Senator Rob Portman (R-OH) recently announced that he would not run for president in 2016, which, we now realize, has now deprived us of this guy: his speechwriter Brett Talley, who moonlights as an award-winning horror novelist and a frickin’ ghost hunter.
Talley, who spends his days writing policy speeches and his nights scaring people out of their minds, is the subject of the most amazing Washington Post profile in recent history. While he’s good at separating his personal life from his work, Talley admitted that writing Portman’s speeches paid the bills: “The guy who writes the speeches is not the person who is creating the underlying ideas or even creating the vision,” he told the Post, before taking them on a GHOST HUNT:
Armed with just a voice recorder and flashlights, Talley’s move was to find graves that seemed interesting and ask questions out loud in case a spirit wanted to answer. Even in his off hours he was trying to channel someone else’s voice. But he seemed almost to be doing this with a wink and a smirk. He knew it was absurd.

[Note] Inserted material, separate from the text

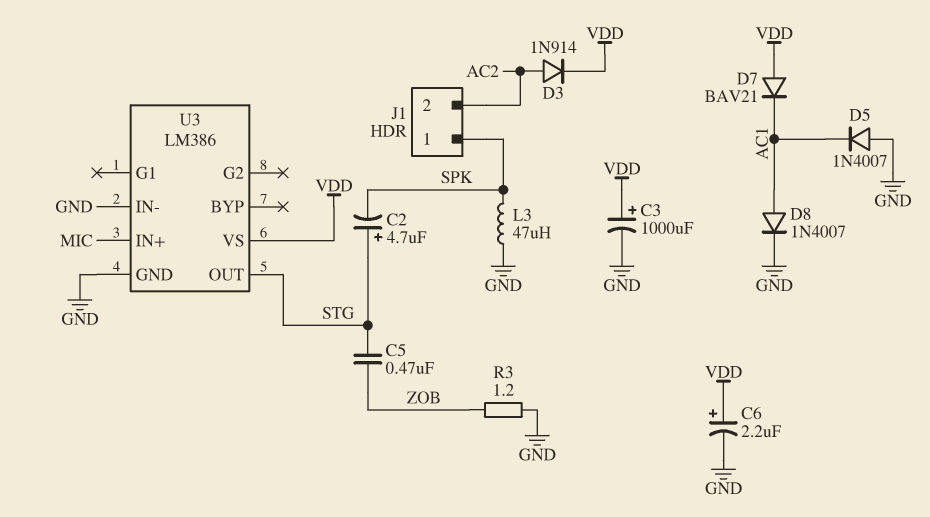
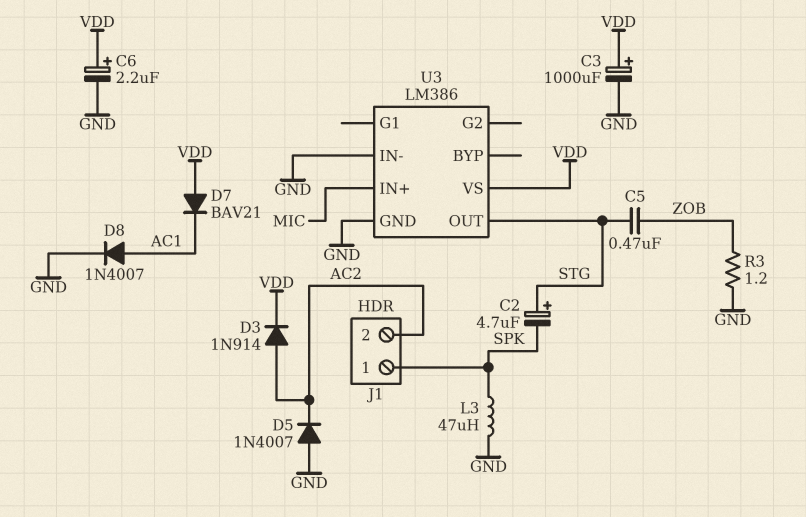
D5: diode 1N4007 (A GND, K AC1) -> diode 1N4007 (A GND, K AC2)

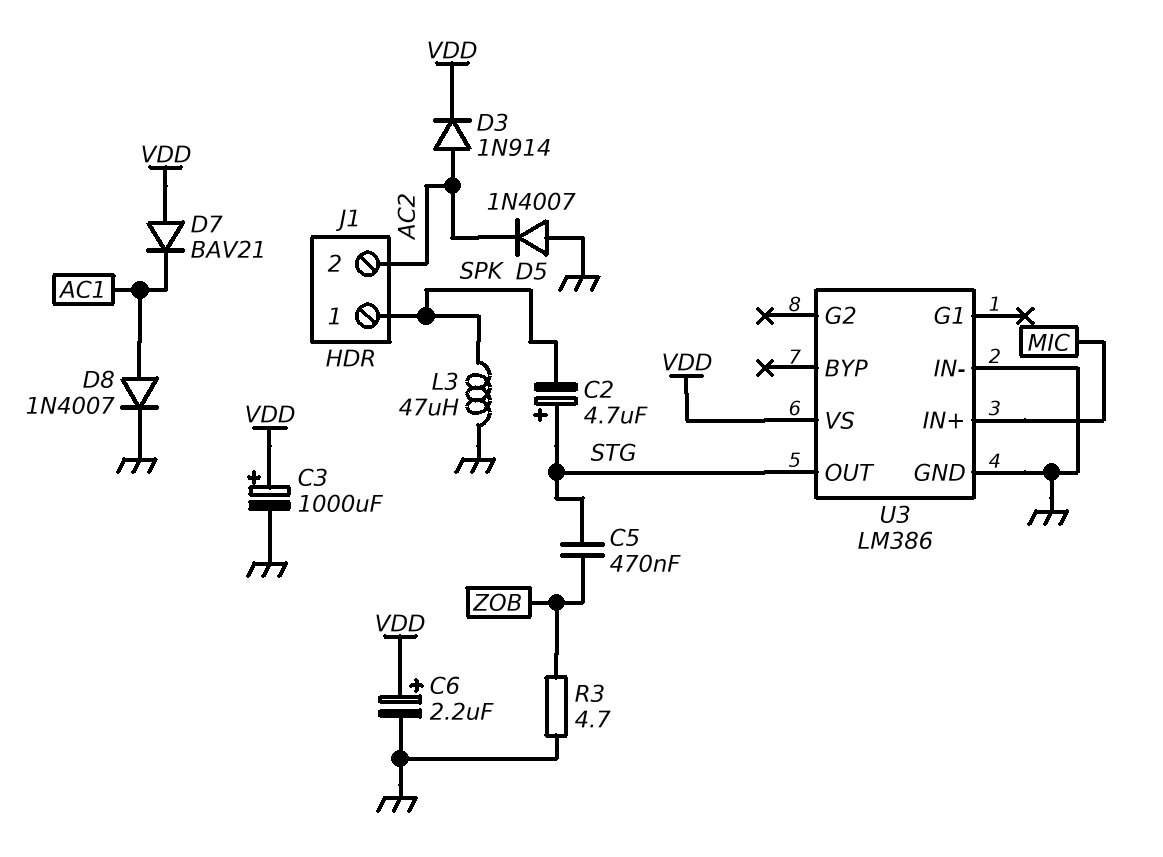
R3: 1.2 (GND, ZOB) -> 4.7 (GND, ZOB)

“I tend to believe there’s a good scientific explanation for the weird things people see and hear,” he said. “But I’m open to the idea, and it’s fun.”
Surprisingly, Talley seems to be a psychologically normal human being: a top Romney campaign strategist recommended him to Portman, even after learning that Talley was one of his favorite horror novelists (““I’d read his stuff and was blown away. This guy is sort of a cult figure”), and Portman himself praised Talley’s work, though he admitted that the speechwriter was trying to get him to work the word “hobgoblin” into a speech. “I’ll have to do it for him at least once. But I speak pretty plainly,” he conceded.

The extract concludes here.